Case Report
Copyright ©The Author(s) 2023. Published by Baishideng Publishing Group Inc. All rights reserved.
World J Clin Cases. Sep 16, 2023; 11(26): 6289-6297
Published online Sep 16, 2023. doi: 10.12998/wjcc.v11.i26.6289
Collision tumor of primary malignant lymphoma and adenocarcinoma in the colon diagnosed by molecular pathology: A case report and literature review
Meng Jiang, Xiao-Ping Yuan
Meng Jiang, School of Medicine, Sun Yat-sen University, Shenzhen 518107, Guangdong Province, China
Xiao-Ping Yuan, Department of Radiology, Sun Yat-sen Memorial Hospital, Sun Yat-sen University, Guangzhou 510120, Guangdong Province, China
Author contributions: All the authors contributed to manuscript writing and editing, and data collection; Jiang M performed statistical analysis and drafted the manuscript; Yuan XP performed the literature review and revised the manuscript; All authors have read and approved the final manuscript.
Supported by National College Students Innovation and Entrepreneurship Training Program, No. 202110558154; College Students Innovation and Entrepreneurship Training Program of Sun Yat-sen University, No. 202211534; and No. 202311516.
Informed consent statement: Informed written consent was obtained from her family members to publish this case report and any accompanying images.
Conflict-of-interest statement: All the authors declare that they have no conflict of interest to disclose.
CARE Checklist (2016) statement: The authors have read the CARE Checklist (2016), and the manuscript was prepared and revised according to the CARE Checklist (2016).
Open-Access: This article is an open-access article that was selected by an in-house editor and fully peer-reviewed by external reviewers.
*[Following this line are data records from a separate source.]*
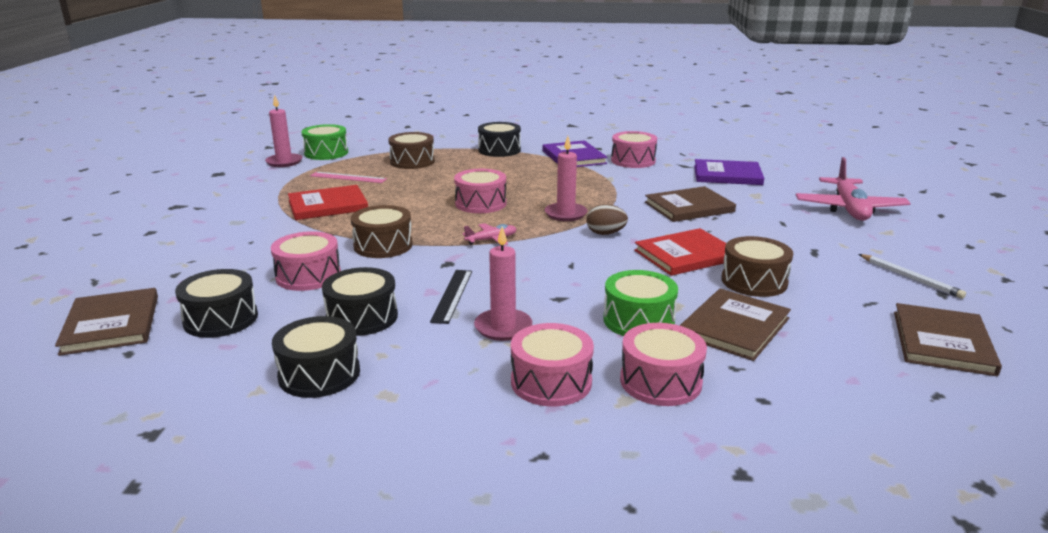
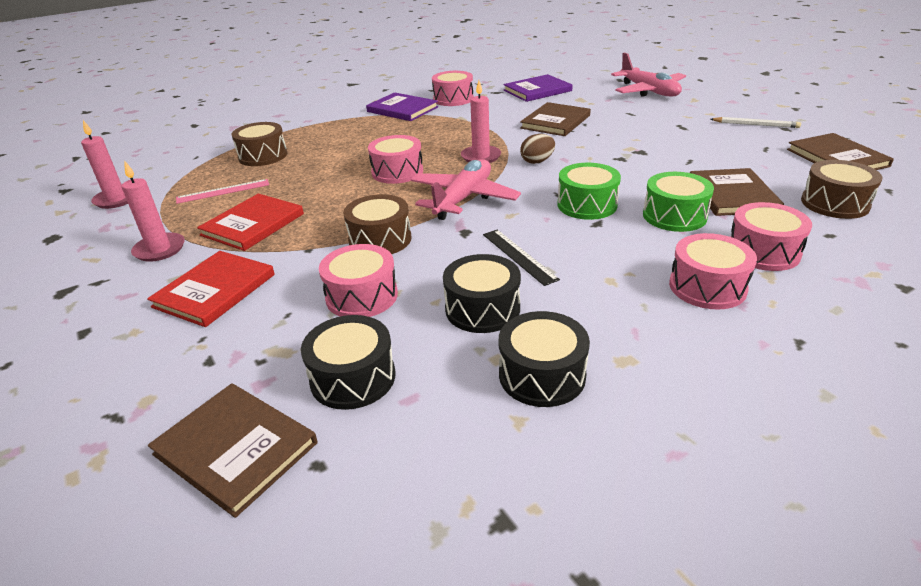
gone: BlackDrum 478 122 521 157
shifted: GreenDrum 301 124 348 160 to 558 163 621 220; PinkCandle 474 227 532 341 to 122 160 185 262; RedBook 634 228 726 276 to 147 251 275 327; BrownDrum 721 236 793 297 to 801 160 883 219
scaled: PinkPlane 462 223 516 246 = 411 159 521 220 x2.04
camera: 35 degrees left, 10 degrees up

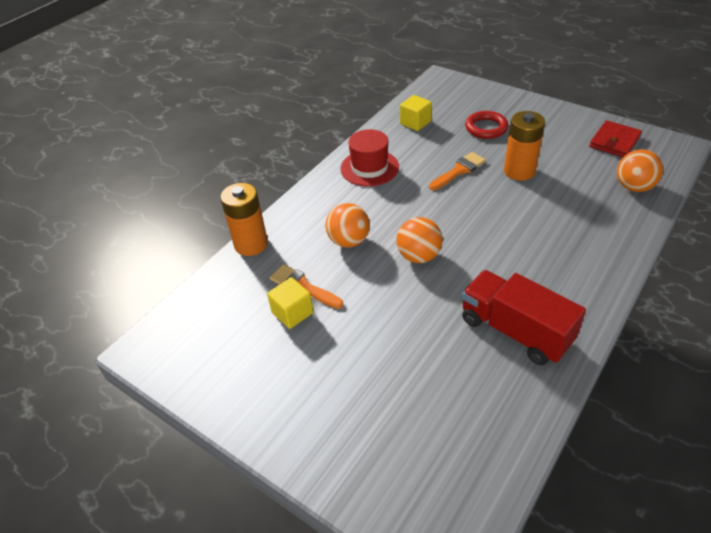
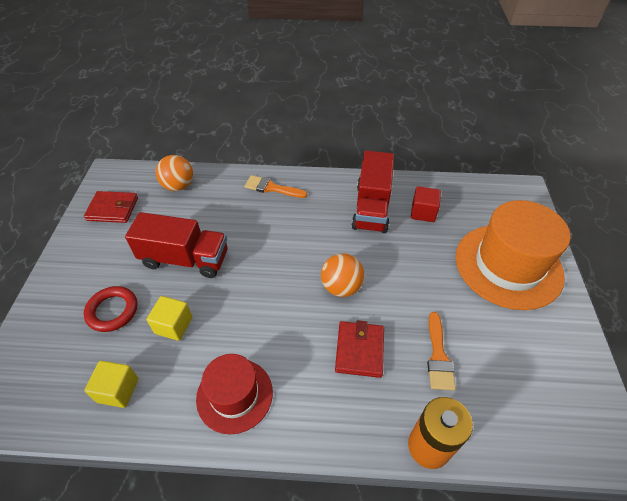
new: RedCube 411 186 441 222; OrangeHat 456 200 571 310
shifted: YellowCube 267 277 313 329 to 146 296 192 341; OrangeBrush 429 152 486 190 to 244 175 307 198
swapped: OrangeBall 325 203 370 248 to RedWallet 335 320 384 378; OrangeBattery 504 111 545 181 to RedTruck 125 212 228 278
camera: 125 degrees left, 5 degrees up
It is distributed in accordance with the Creative Commons Attribution NonCommercial (CC BY-NC 4.0) license, which permits others to distribute, remix, adapt, build upon this work non-commercially, and license their derivative works on different terms, provided the original work is properly cited and the use is non-commercial. See: https://creativecommons.org/Licenses/by-nc/4.0/
Corresponding author: Xiao-Ping Yuan, MD, Director, Doctor, Department of Radiology, Sun Yat-sen Memorial Hospital, Sun Yat-sen University, No. 107 Yanjiang West Road, Guangzhou 510120, Guangdong Province, China. yuanxp@mail.sysu.edu.cn
Received: June 17, 2023
Peer-review started: June 17, 2023
First decision: August 4, 2023
Revised: August 15, 2023
Accepted: August 21, 2023
Article in press: August 21, 2023
Published online: September 16, 2023
Processing time: 83 Days and 0.3 Hours
Abstract
BACKGROUND

Collision tumors of primary malignant lymphoma and adenocarcinoma in the colon are rare. Primary diffuse large B-cell lymphoma (DLBCL)–adenocarcinoma collision tumors are especially rare.

CASE SUMMARY

A 74-year-old woman presented with abdominal pain of 1 mo duration. Biopsy under colonoscopy revealed adenocarcinoma of the ascending colon. Subsequently, the patient underwent laparoscopic radical resection of right colon cancer with lymph node dissection. A collision tumor was found incidentally through postoperative pathological sampling. Genetic analysis showed a collision tumor of DLBCL with germinal center B-cell subtype and TP53 mutation, and adenocarcinoma arising in a tubulovillous adenoma in the colon, with BRAF mutation and mutL homolog 1 promoter methylation. The patient died 3 mo after surgery. To our knowledge, this is the 23rd reported case of collision tumor of colorectal adenocarcinoma and lymphoma. The mean age of the 23 patients was 73 years. The most common site was the cecum. There were 15 cases with follow-up data including 11 living and four dead with a 3-year overall survival rate of 71.5%.

CONCLUSION

Based on pathological and genetic analysis, surgery combined with chemotherapy or chemoradiotherapy may have good therapeutic effects for collision tumor.

Keywords: Collision tumor; Colorectal adenocarcinoma; Primary colonic lymphoma; Molecular pathological analysis; Case report

Core Tip: Coexisting of primary diffuse large B-cell lymphoma (DLBCL) and adenocarcinoma in the colon are extremely rare. Here, we report a case of collision tumor of primary DLBCL, not otherwise specified with germinal center B-cell subtype and TP53 mutation, and adenocarcinoma arising in a tubulovillous adenoma in the colon, with BRAF mutation and mutL homolog 1 promoter methylation. Definite diagnosis is usually difficult until pathological confirmation. Based on pathological examination and genetic analysis, surgery combined with dose-adjusted chemotherapy or chemoradiotherapy may have good therapeutic effects.